Mayors Who Care About Child Separation Should Look in Their Own Backyards
Families are torn apart by the criminal justice system every day.
Last week, about 20 mayors from across America, including New York Mayor Bill de Blasio and Los Angeles Mayor Eric Garcetti, met in Tornillo, Texas, 35 miles south of El Paso and two miles from the Mexico border. The bipartisan group had traveled to the small town as a gesture of solidarity with the hundreds of children trapped in a government-run tent city there. The Trump administration had forcibly separated these children from their parents, and they were suffering alone, with no idea when they would see their parents again.
Even within spitting distance of the tent city, there was little the mayors could do. They tried to enter the camp, but were unsurprisingly denied access. Instead, they left pairs of children’s shoes on the sidewalk outside. The hope, although surely not the expectation, was that the shoes would be given to the children in detention. Then the mayors held a press conference. “They don’t know when they’re going to see their parents again,” de Blasio said. He and his peers surrounded the microphone, shiny from sweat in the 102-degree heat. “These kids have been traumatized. These kids are suffering physically and mentally.”
The U.S. Conference of Mayors official statement echoed the same sentiment, calling on the Trump administration to “immediately reverse these destructive policies and allow families apprehended to remain together to the extent possible, to help avoid the heartbreak and irreversible trauma of forced separation.”
It was a supportive gesture on the part of the mayors, an effort to bring more attention to the terror these children are being subjected to. The sound of children calling for their parents, unsure if they will ever see them again. The pictures of terrified, tired, and traumatized children. All of it is unbearable.
But it is not exactly unprecedented. As many have pointed out over the past few weeks, the separation of children, especially brown and Black children, from their parents has centuries of precedence in American history. During slavery, children were regularly taken from their parents arms the minute they could turn a profit. They were very often never reunited with their loved ones, even after slavery had been abolished. And America also ripped Native children away from their parents, sending them to “boarding schools” whose primary goal was assimilation.
And it continues. De Blasio’s statement in Texas was breathtakingly unaware. In cities across the country, including Los Angeles and New York, local elected officials are facilitating family separation every day.
In America there are 10 million children who, at some point in their lives, have had a parent incarcerated. Not all of these parents have actually been convicted of a crime. Many of them spent days or weeks or months in jail just because they couldn’t afford to pay bail. Like the parents apprehended at the border, many of those jailed or imprisoned in the U.S. are simply accused of a misdemeanor. And, again, children of color are more likely to suffer: One in nine Black children has a parent in prison or jail, compared to one in 28 Hispanic children, and one in 57 white children.
Much of this parental incarceration happens in the very cities these mayors represent. In New York, about 17,500 people are arrested each year for marijuana possession, and 86 percent of them are people of color.
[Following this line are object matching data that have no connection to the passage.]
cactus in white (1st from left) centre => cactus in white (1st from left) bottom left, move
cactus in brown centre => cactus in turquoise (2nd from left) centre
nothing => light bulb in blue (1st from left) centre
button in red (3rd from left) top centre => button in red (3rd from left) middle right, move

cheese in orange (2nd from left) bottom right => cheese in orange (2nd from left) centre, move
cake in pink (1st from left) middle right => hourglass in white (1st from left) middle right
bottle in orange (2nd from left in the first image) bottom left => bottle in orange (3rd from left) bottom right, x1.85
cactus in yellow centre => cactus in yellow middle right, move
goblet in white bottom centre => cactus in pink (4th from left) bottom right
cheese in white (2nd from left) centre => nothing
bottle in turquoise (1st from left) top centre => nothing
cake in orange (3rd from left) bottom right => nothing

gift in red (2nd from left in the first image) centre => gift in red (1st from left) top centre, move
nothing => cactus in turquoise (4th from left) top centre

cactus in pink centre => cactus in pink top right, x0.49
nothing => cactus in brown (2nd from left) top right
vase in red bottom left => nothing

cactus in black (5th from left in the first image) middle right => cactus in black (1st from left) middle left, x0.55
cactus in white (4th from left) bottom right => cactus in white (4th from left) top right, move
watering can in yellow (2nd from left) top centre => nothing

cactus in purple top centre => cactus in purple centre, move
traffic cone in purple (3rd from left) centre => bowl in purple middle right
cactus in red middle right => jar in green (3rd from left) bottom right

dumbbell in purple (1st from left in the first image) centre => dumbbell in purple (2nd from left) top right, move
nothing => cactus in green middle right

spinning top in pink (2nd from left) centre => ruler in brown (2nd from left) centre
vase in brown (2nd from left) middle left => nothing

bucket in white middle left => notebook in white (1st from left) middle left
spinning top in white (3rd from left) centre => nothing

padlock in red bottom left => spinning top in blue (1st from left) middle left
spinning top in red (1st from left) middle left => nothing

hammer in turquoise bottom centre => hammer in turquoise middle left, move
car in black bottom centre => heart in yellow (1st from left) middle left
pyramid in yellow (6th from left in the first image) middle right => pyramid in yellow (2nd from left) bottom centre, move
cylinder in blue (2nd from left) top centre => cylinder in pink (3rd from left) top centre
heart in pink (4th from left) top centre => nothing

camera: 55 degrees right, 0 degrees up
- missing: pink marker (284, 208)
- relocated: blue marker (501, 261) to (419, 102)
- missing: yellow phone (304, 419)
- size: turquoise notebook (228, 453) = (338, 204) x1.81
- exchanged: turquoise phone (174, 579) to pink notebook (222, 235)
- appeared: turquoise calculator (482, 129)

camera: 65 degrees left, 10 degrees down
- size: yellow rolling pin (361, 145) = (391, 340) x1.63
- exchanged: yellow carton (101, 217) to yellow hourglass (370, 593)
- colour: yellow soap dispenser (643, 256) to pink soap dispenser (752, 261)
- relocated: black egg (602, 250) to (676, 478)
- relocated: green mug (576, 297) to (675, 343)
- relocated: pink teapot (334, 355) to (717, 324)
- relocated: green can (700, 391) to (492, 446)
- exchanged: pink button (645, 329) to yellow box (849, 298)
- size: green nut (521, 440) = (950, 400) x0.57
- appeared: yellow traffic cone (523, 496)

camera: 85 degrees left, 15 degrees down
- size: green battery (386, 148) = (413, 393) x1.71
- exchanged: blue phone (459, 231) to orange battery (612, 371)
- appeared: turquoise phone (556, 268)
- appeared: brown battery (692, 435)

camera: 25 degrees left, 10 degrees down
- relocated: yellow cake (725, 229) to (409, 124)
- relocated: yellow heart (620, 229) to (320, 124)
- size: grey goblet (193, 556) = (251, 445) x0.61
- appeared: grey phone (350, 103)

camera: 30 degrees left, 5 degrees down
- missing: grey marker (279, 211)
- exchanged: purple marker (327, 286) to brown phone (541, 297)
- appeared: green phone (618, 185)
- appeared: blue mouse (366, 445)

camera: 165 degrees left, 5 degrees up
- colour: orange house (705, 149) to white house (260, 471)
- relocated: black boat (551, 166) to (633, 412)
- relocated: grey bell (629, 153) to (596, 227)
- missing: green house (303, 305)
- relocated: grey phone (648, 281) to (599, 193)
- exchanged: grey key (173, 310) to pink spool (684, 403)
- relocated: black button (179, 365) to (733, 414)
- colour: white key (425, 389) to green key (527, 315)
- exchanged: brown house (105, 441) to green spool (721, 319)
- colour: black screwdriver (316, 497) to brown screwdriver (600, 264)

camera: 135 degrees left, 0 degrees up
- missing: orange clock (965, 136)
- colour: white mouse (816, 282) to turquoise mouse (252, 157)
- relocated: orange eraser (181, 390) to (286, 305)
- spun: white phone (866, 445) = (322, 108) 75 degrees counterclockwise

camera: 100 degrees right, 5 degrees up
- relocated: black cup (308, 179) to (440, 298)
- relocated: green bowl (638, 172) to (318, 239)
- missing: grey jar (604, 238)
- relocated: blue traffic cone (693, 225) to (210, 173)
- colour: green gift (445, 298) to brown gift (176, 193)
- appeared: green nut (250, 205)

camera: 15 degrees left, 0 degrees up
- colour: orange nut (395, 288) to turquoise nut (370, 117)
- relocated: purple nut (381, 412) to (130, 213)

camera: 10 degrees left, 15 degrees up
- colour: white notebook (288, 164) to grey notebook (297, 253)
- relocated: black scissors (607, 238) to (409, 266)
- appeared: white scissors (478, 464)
Meanwhile, in 2016, almost 4,000 people at Rikers Island at any given time were in jail because they couldn’t afford bail. Los Angeles County has the biggest jail in America, housing an average of 19,000 people at any given time. But just last week the county approved the construction of another $2.2 billion facility. Meanwhile, Garcetti has pushed for one million more hours of policing over two years.
There are some major differences between what’s happening at the border and what happens in our jails and prisons every day. Of course, when parents are arrested we don’t round up their children en masse and throw them all in one facility. There’s no massive tent city solely for the purpose of housing children whose parents have been locked up.
But children with incarcerated parents often suffer harmful and disruptive consequences that have long-lasting impact. This is especially true of those with incarcerated mothers. Those harms are only expanding: The incarceration rate for women has exploded 700% since 1980, and 80 percent of incarcerated women are mothers. Studies have shown that 90 percent of children with incarcerated fathers live with their mothers. But only 25 percent of children with incarcerated mothers live with their fathers. Having an incarcerated father means a child is significantly more likely to be homeless. Having an incarcerated mother means they are more likely to be in foster care.
Most mayors, of course, can’t directly enact criminal justice policy. That is often done on the county level. (New York’s structure gives de Blasio more power than most mayors to impact the criminal justice system.) But these mayors also can’t impact federal immigration policy. Yet, they are speaking out against how our government is treating families simply because these parents are accused of committing a minor offense. If they feel compelled to speak out at the border, why are they not compelled to speak out at home?
The idea of separating a parent from their child over a mere misdemeanor offense—whether marijuana possession or illegally crossing a border—is reminiscent of authoritarian regimes, not a free democracy. And yet, it happens every day. Perhaps next, de Blasio can go to Rikers Island and ask about the children of those inmates. What he despises in Texas, he encourages in New York.
Mayors all have the ability to speak out about the policies that exist in their jurisdiction, and call for reform. They know how many children are parentless in Torillo. But what about their own hometowns?